Differential modulation of mitochondrial OXPHOS system during HIV-1 induced T-cell apoptosis: up regulation of Complex-IV subunit COX-II and its possible implications

Abstract

Human Immunodeficiency Virus-1 (HIV-1) infection leads to CD4+ T cell depletion primarily by apoptosis employing both intrinsic and extrinsic pathways. Although extensive literature exists about the role of mitochondrial proteins in HIV induced T cell apoptosis, there is little understanding about the role of different components of mitochondrial oxidative phosphorylation (OXPHOS) system in apoptosis.
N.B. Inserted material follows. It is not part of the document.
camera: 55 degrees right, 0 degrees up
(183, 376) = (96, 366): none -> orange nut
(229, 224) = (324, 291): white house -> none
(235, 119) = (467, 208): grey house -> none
The OXPHOS system comprises of five enzyme complexes (Complex I, II, III, IV, V), subunits of which have been implicated in various functions in addition to their primary role in energy generating process. Here using differential gene expression analysis, we report that Cytochrome Oxidase-II (COX-II), a subunit of Complex-IV is induced in HIV infected apoptotic T-cells. We also observe a temporal up regulation of this subunit across different T-cell lines and in human PBMCs. Further analysis indicates increase in expression of majority of Complex-IV subunits with concomitant increase in Complex-IV activity in HIV infected T cells. Silencing of COX-II expression leads to reduced apoptosis in infected T-cells, indicating its importance in apoptosis. Furthermore, our results also show that the activities of enzyme complexes I, II and III are decreased while those of Complex IV and V are increased at the time of acute infection and apoptosis. This differential regulation in activities of OXPHOS system complexes indicate a complex modulation of host cell energy generating system during HIV infection that ultimately leads to T cell apoptosis.